Through Tim, I discovered that our building was populated entirely by aspiring fill-in-the-blanks. I was going to be a star on Broadway or, barring that, sell out and make a lot of money doing television. Juan was a dancer with a company that disbanded and renamed itself every few months, and he hoped to choreograph someday. Philip's aspirations were more vague but nonetheless brilliant: he was going to be famous, for what was left open. Meanwhile, he devoted his energy to being in the right place – whatever club was currently in vogue – and sleeping with the right people. Darla, a would-be model, lived on the second floor. She had once met the photographer Scavullo at a party. He told her she had great bones, and she'd been starving them into prominence ever since, endlessly refining her appearance in hopes of finding the look that would propel her onto the cover of
Vogue
. Her boyfriend, Zak, hung out at the comedy clubs, convinced that he was funny enough to get paid for it. Even Morty the super was taking night classes in real estate. He had big plans to cash in on the co-op boom.
Tim was the only one among us who didn't appear to have any ambitions. He occasionally got work from a company that did rich kids' birthday parties, but there wasn't much demand for puppeteers. He lived more or less hand-to-mouth. The puppets themselves were his own creations, whimsically detailed creatures that he might have sold for a lot of money. More than once I tried to forward this idea, but Tim couldn't sustain any interest in profit. He might spend whole days painting over the same eyes or searching for just the right shade of wool yarn. More often, I heard him playing with an unfinished puppet, cackling laughter and different voices interspersed with his own.
He idolized Jim Henson. Once you knew this about him, it was hard to shake his resemblance to a Muppet. His thin legs and arms moved with floppy abandon, and he tended to dress in childish combinations of color and pattern. But stronger than the physical resemblance, it was the way he moved through the world, as though everyone were his friend. I don't know that he ever actually said so, but I assumed he was from a small town somewhere in the Midwest, a place where people still knew their neighbors and gossiped with them over pie and coffee in each other's kitchens. When he moved in here, the tenants in our building gradually began to mingle and kibitz like a large and affectionate family.
Darla sometimes brought up a six-pack, and Philip would touch up her roots while we drank her beer and listened to her speculate on the infidelities of her boyfriend, Zak.
"He went to the Knicks last night with this bimbo from work, just the two of them. He says, no big deal, she likes the Knicks and she paid for her own ticket, like right, like I'm some kind of moron, so I tell him no woman likes basketball for real.
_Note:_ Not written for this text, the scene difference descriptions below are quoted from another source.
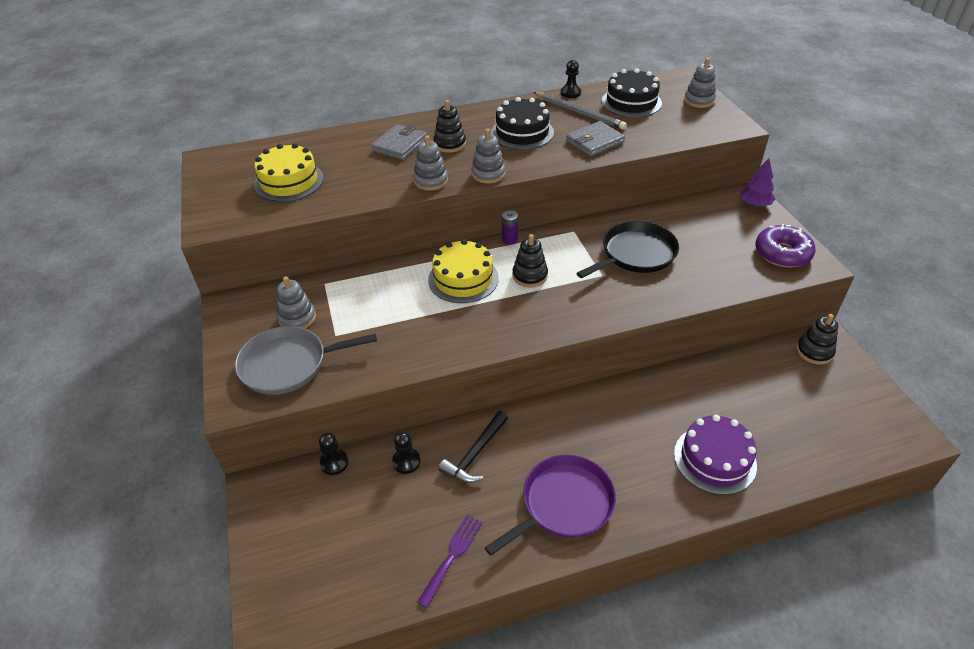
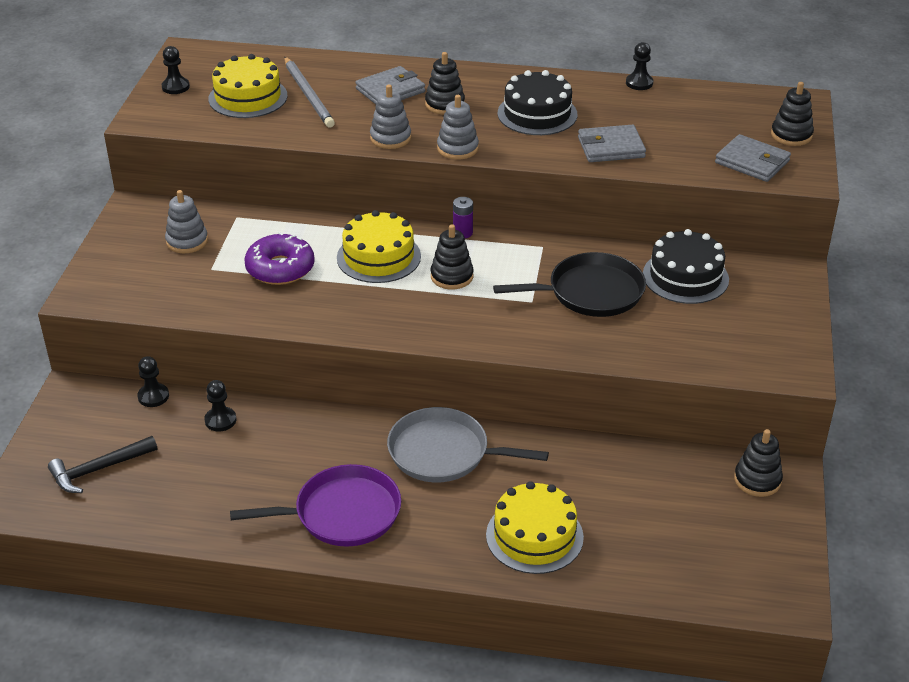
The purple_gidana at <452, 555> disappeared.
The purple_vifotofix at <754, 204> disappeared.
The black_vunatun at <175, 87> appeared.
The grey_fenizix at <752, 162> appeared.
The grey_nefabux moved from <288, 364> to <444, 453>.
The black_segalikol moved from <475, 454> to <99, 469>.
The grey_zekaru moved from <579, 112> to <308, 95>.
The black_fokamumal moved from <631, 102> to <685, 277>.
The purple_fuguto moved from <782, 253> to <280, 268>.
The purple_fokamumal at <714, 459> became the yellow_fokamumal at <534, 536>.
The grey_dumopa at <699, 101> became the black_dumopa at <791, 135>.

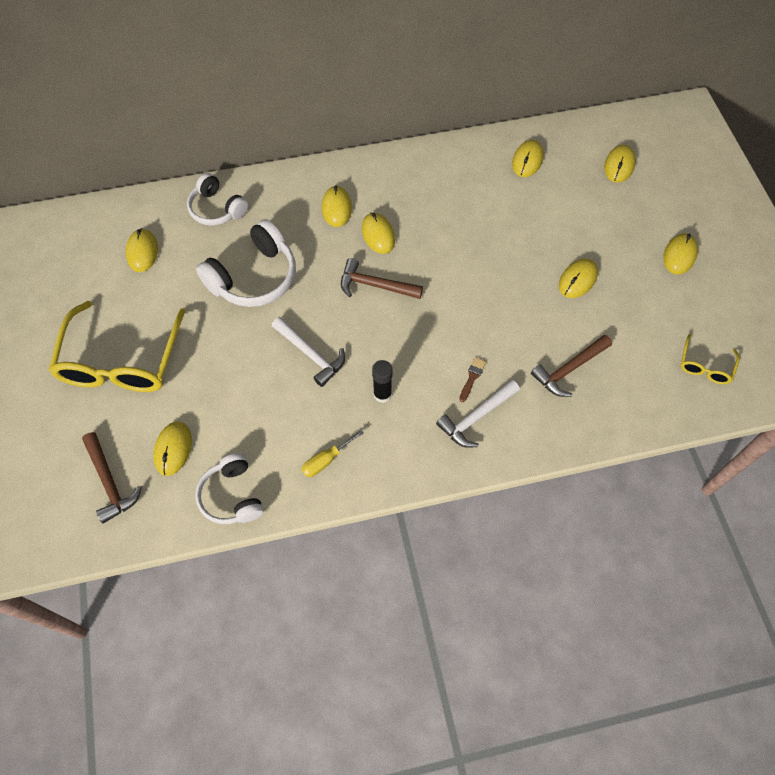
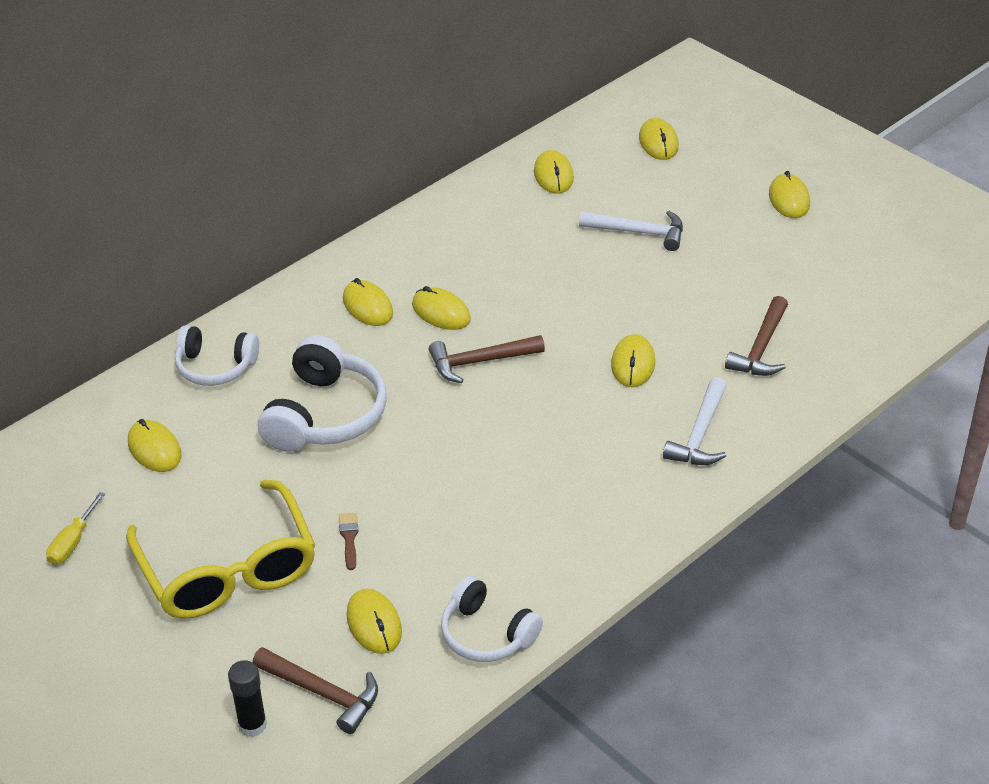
The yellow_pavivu at <705, 366> disappeared.
The white_segalikol moved from <311, 354> to <638, 232>.
The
I wasn't accusing him of nothing, just pointing out the obvious, you know?"
Tim nudged me under the table. "You love basketball, don't you."
"For real?" Darla gave me a skeptical look, but you could tell she was hoping it was true.
"Well, I watch it on TV," I lied. "All the time, the Knicks, the Rangers."
Juan rolled his eyes at me behind Darla's back.
That Thanksgiving, it snowed. We had fifteen people for dinner, neighbors and friends and a mail sorter Tim brought home from the deli when Juan sent him out for cranberries. We cooked a twenty-pound turkey in Juan and Philip's oven, and cornbread and candied yams in ours. Mrs. Zibintzky from downstairs made pumpkin pies, and Morty brought a grocery sack of canned olives and sweet pickles and Cheez Whiz. Zak lugged up a case of beer and bags of ice for the tub, and Darla arranged her mother's china on the two kitchen tables. There wasn't enough room for all of us in any one room, so Tim shuffled food and conversation back and forth across the hall. He was inventing new words to "Over the River and Through the Woods," and every few minutes we got the latest verse, loud and off-key.
"Okay, okay, you guys." Morty stood up and began clanking his fork against a wineglass. "I wanna say a few words on this occasion. I just wanna say that I appreciate you having me into your home. Timmy, I met you, what, two, three months ago and here we are." Morty's eyes welled up. "Eating turkey and so on. Anyways, here's to family, wherever we may find them."
Outside, the lights of the city had receded behind a gauzy curtain of flakes, and the sounds of traffic were muffled and far away. I had the heady sensation that the rooms had somehow come unmoored and we were floating high above the city. Our little group laughed and drank and sang, snug in a cocoon of yellow light, as galaxies of snow whirled past the windows.
Whatever we might later say against him, Tim made us feel like we belonged somewhere.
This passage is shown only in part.